Some restaurants bake their tofu

While we've talked about the wonders of fried tofu, some chefs forgo this method in favor of baking. You might think that baking would result in a less crispy texture, but some chefs find that baking tofu gives it a satisfying crunch that sticks around for days.

Those restaurant chefs have mastered the art of baking tofu to perfection, and it shows in every delectable bite. So, how does it work? Chefs take that humble block of tofu, and carefully cut it into bite-sized pieces. Then, they give it a gentle toss in oil, and blast it on high heat until it's perfectly crisp and golden.

But, what about flavor? Some chefs marinate tofu before baking it, but the extra moisture can result in a chewy consistency, rather than a crispy one. Of course, sometimes that's exactly what you want. Other chefs try a dry rub, or coat tofu in cornstarch and spices before letting it hit the oven. There's also the option of keeping the flavoring simple, and pairing it with an intense sauce after baking. Baking also allows the flavors to meld and intensify, so you're left with something super special. Baked tofu is versatile, so it can shine in a variety of dishes. From salads to stir-fries, bowls to sandwiches, there's no limit to the delicious possibilities.

Some chefs bread or coat their tofu

Restaurants sometimes take humble tofu and elevate it to superstar status by breading it or coating it. If you're a fan of crispy, crunchy delights, this is one tofu adventure you don't want to miss. Coating tofu is like giving it a delicious makeover. It takes simple, delicately flavored tofu, and dresses it up in a tantalizing layer of crunchiness. Imagine biting into a piece of tofu with a golden-brown, crispy exterior that gives way to a tender center.

What's great about the breading or coating process is the opportunity to add in some extra flavor. Much like KFC's chicken has 11 herbs and spices in its coating, you can boost your tofu's flavor by adding seasonings to its outer layer. There's no end to the flavor combinations you can try — you could even create your own secret seasoning blend that you won't reveal to your friends and family.

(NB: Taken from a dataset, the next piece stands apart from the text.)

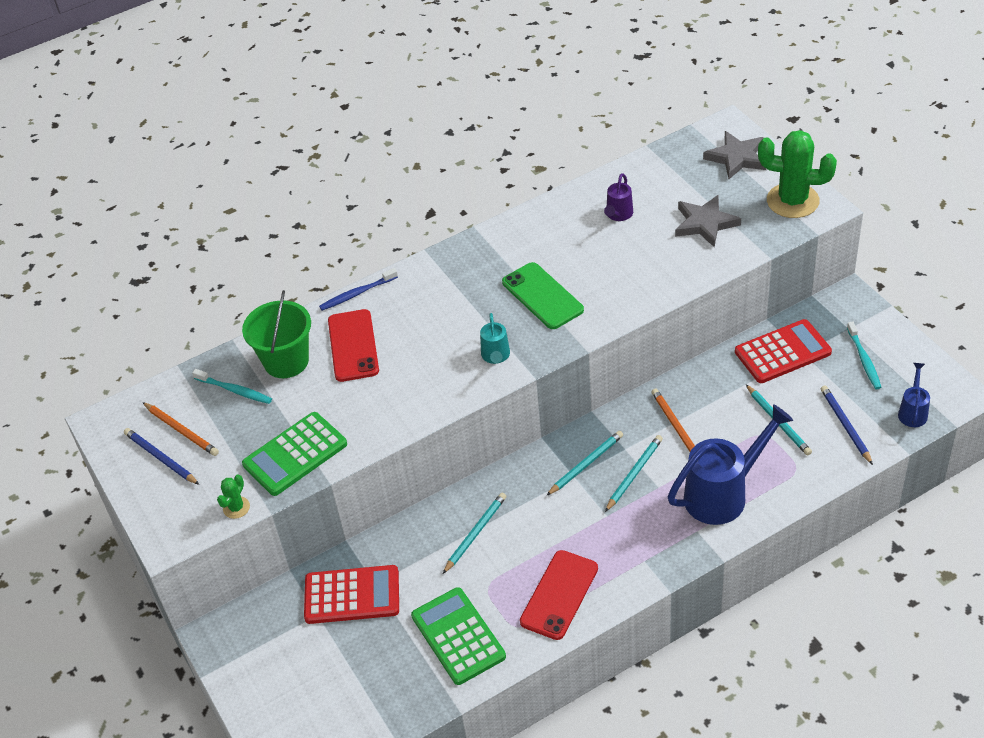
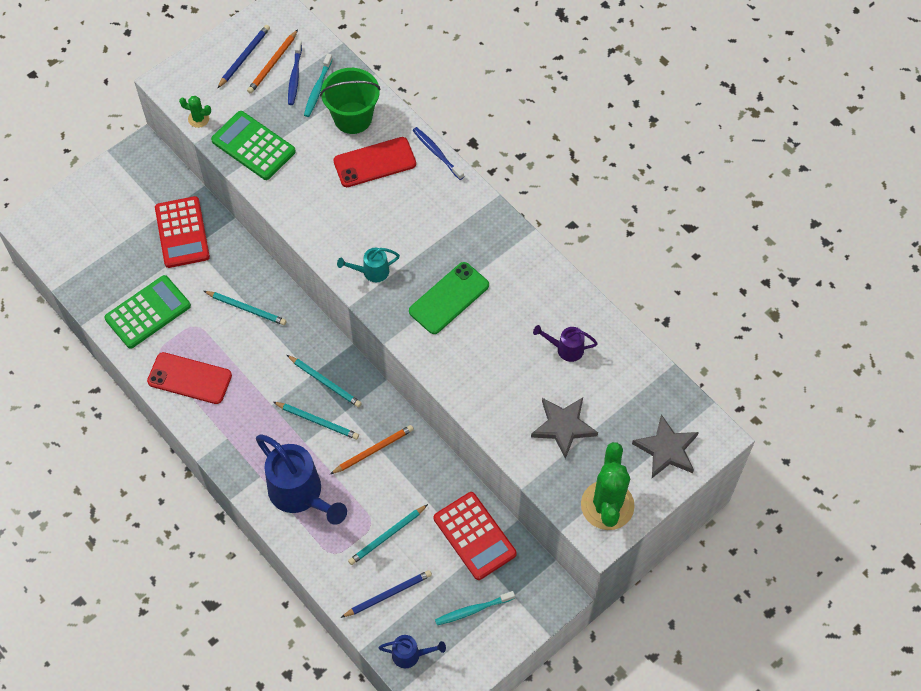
camera: 75 degrees right, 15 degrees up
(209, 411) = (295, 76): none -> blue toothbrush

While it isn't the easiest method to recreate at home, it's perfectly possible. You'll get the crunchiest results by deep-frying or shallow-frying your coated tofu, but there's also the opportunity to oven-bake it if you find frying overwhelming. So, whether you're a tofu enthusiast, or looking to add more plant-based options to your diet, coated tofu is a tasty choice. The blend of textures, the burst of flavors, and the sheer deliciousness of that crispy goodness make it an all-around winner.